Although a small project started by two ARM employees, the mbed has proven to be a worthy product to allow people of generally all skill levels access to powerful microcontrollers without a lot of the inherent complications. It does this in two ways:

Firstly, the hardware is very simple and designed for ease of use. The LPC1768 is mounted on a small board to convert it to a DIP format, making breadboard easy. The designers have also thought to include four blue LEDs for digital output and a nice large reset button. Interface with the PC is via USB. The mbed appears as a USB flash drive to your computer's operating system, and compiled programs are downloaded as a single .bin file into the mbed.

Secondly, the development environment. Unlike other MCU products on the market, mbed is a completely online development environment. That is, in a manner very similar to cloud computing services such as Google Docs or Zoho Office. However there are some pros and cons of this method. The pros include not having to install any software on the PC – as long as you have a web browser and a USB port you should be fine; any new libraries or IDE updates are handled on the server leaving you to not worry about staying up to date; and the online environment can monitor and update your MCU firmware if necessary. However the cons are that you cannot work with your code off-line, and there may be some possible privacy issues. We will examine the online environment later on.

Preparing and using the mbed is incredibly simple. The designers have certainly exceeded their goal of providing a rapid prototyping environment. The process from opening the box to running your first program is (as always) quite simple.

The initial packaging is clear and inviting, and includes a getting started document, USB cable, a laminated hardware pinout card (very useful) and a bumper sticker. (!)

The mbed unit itself is compact yet not too small.

The underside contains the USB interface and flash drive controllers.

The initial setup requires registration with the mbed online environment. This is done by plugging in your mbed to the USB, and visiting the web page URL stored in the mbed's flash drive.

This will take you to the login page where you can create a new user profile.

The serial number of the mbed is recognised and linked to your user account. This means you do need to own an mbed to explore the depths of the online services available, and also serves to keep the mbed online ecosystem free of spammers and whatnot. After registration, you will be presented with the “getting started” page, which contains links to the function references, tutorials, FAQs, user forums, user-contributed content and more. All is revealed by exploring the links from this page.

After signing up, you can create a profile page which is public. This also contains tabs that contain notes, published (programs you make public) and libraries (that you have made public) Initially I thought the profile page would be private, or limited to other mbed owners, but this is not the case. From this page you can create notebook files, view your past activity and display published programs and libraries.  For example, I created a test notebook page and someone left a comment on it twenty minutes later. So be careful if you have some secrets – instead, you could cut and paste work to and from the IDE. However if you accidentally publish something it can be deleted, but remember that the internet is written in ink, not pencil.

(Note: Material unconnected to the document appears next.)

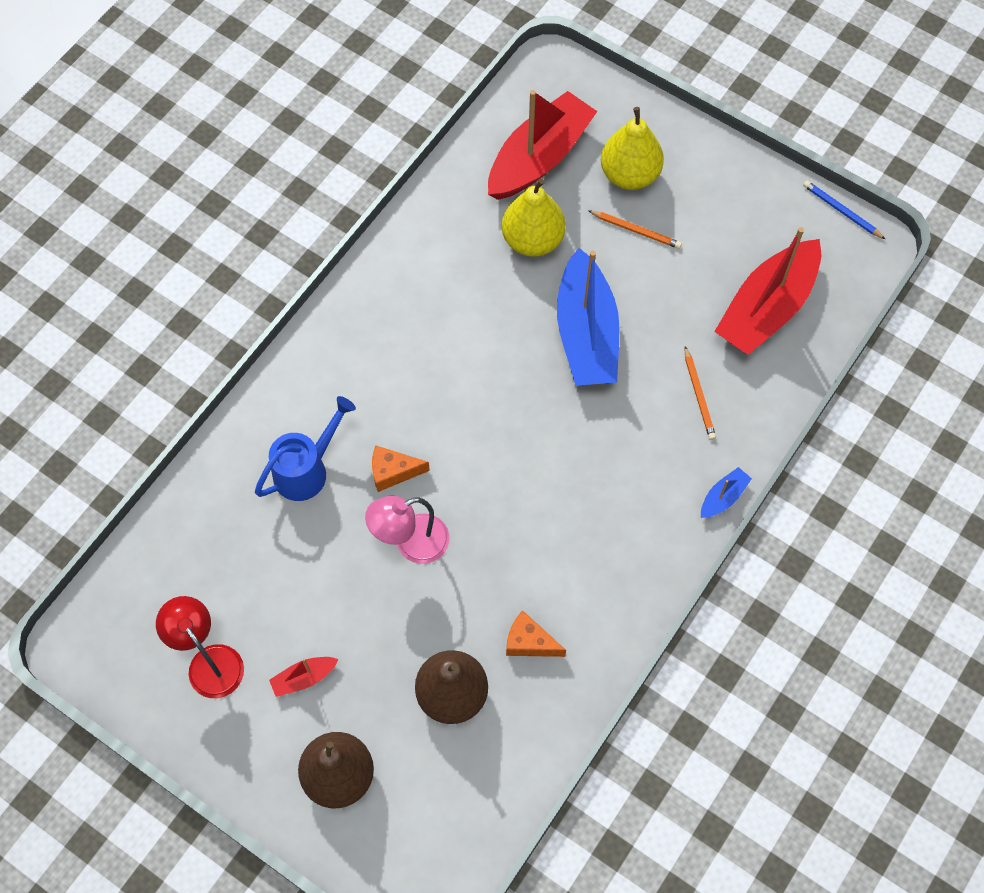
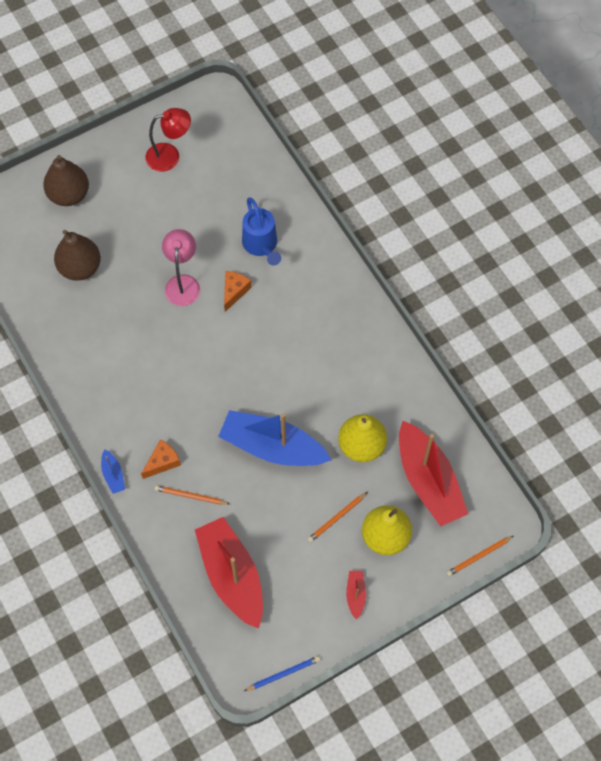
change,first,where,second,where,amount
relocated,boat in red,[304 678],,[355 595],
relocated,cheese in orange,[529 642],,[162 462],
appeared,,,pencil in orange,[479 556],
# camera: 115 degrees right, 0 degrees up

However don't let privacy worries put you off – just be careful not to write anything or publish programs you want to keep secret. Furthermore, as said earlier -  having an online IDE has a few advantages – you don't need to install anything on your PC apart from an up to date web browser. This means you can work on programs from other computers with ease. Bored at work? Using a locked-down hotel or  school computer? You can still work on your mbed programs!

The openness of the mbed environment does create a positive, helpful environment similar to that found in the open-source community – there are many libraries that have been submitted that allow connection to various pieces of hardware such as LCD screens, bluetooth, Wii controllers, motors, servos, sensors and so on - as well as libraries for pachube, twitter, HTTP client and server access, and much more. These are found in the environment's “Cookbook” section. If something interesting is on the market, there may very well be an mbed library to work with it.

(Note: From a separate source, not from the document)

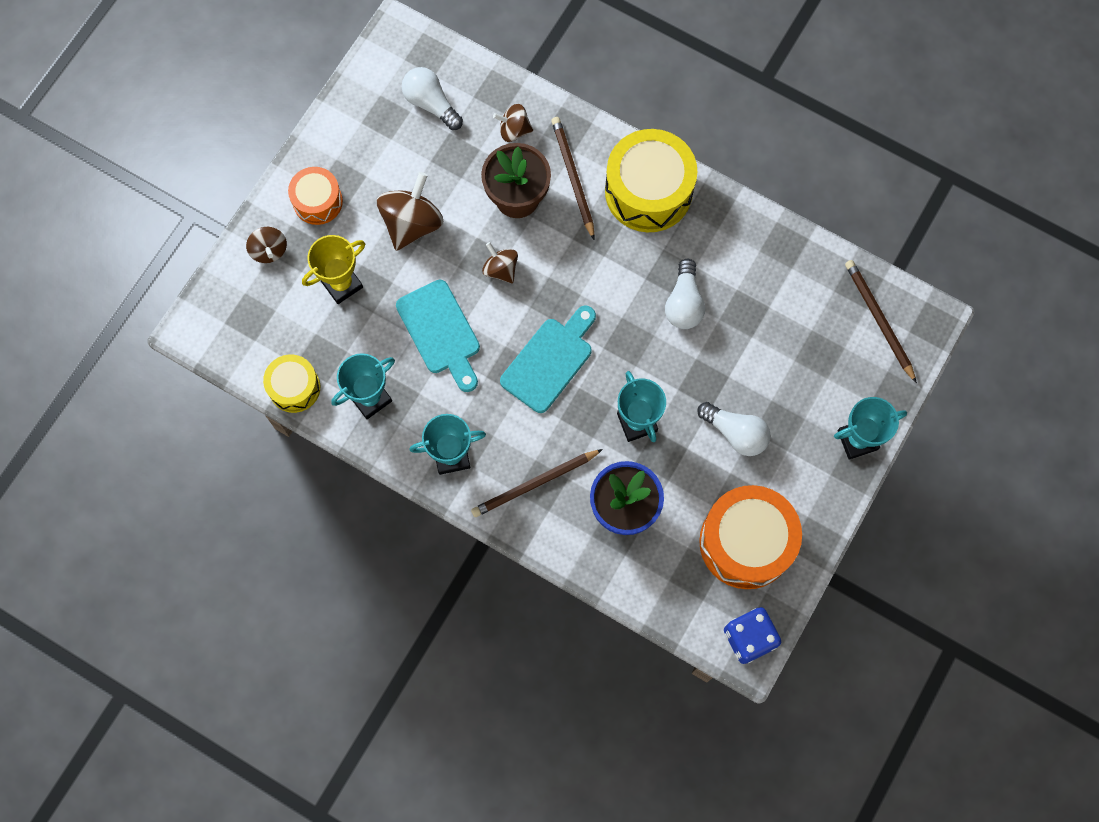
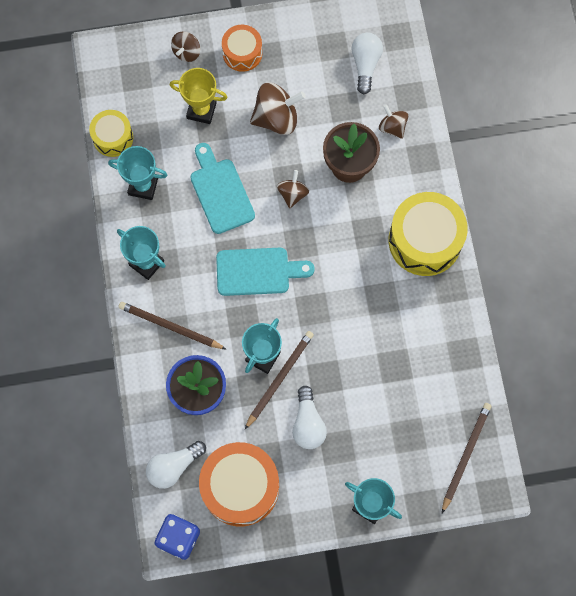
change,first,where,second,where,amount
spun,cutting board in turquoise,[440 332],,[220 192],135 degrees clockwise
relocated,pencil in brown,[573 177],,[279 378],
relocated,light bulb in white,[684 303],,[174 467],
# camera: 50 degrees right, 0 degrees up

The IDE is quite clear and straightforward. The program editor maintains colour-context, line numbering, support auto-formatting, and you can import or export code using the standard copy and paste keyboard shortcuts.

You can have multiple folders open at once, where each folder contains one program, the standard mbed function library and others you may have imported. Furthermore, there is also a very clear function reference for the standard mbed library available within the IDE – very useful. Programs are written in C++, and the online IDE takes care of everything – leaving you with only the .bin file to upload to the mbed. If you are new to programming or a little rusty with C++, books with unfortunate titles such as “C++ for Dummies” may prove useful.

You can also import libraries published by other mbed users into your own projects. Details of these published libraries (and programs) are listed in the mbed online environment. The speed of development is demonstrated very well in this video from the mbed team: http://www.youtube.com/watch?v=CQm2B6BqU1I.

The support options are very good, including a members-only forum, loads of information, the Cookbook, a wiki for publishing user-contributed libraries and resources, and other FAQs and so on. If you have a question I am sure it could be answered very quickly.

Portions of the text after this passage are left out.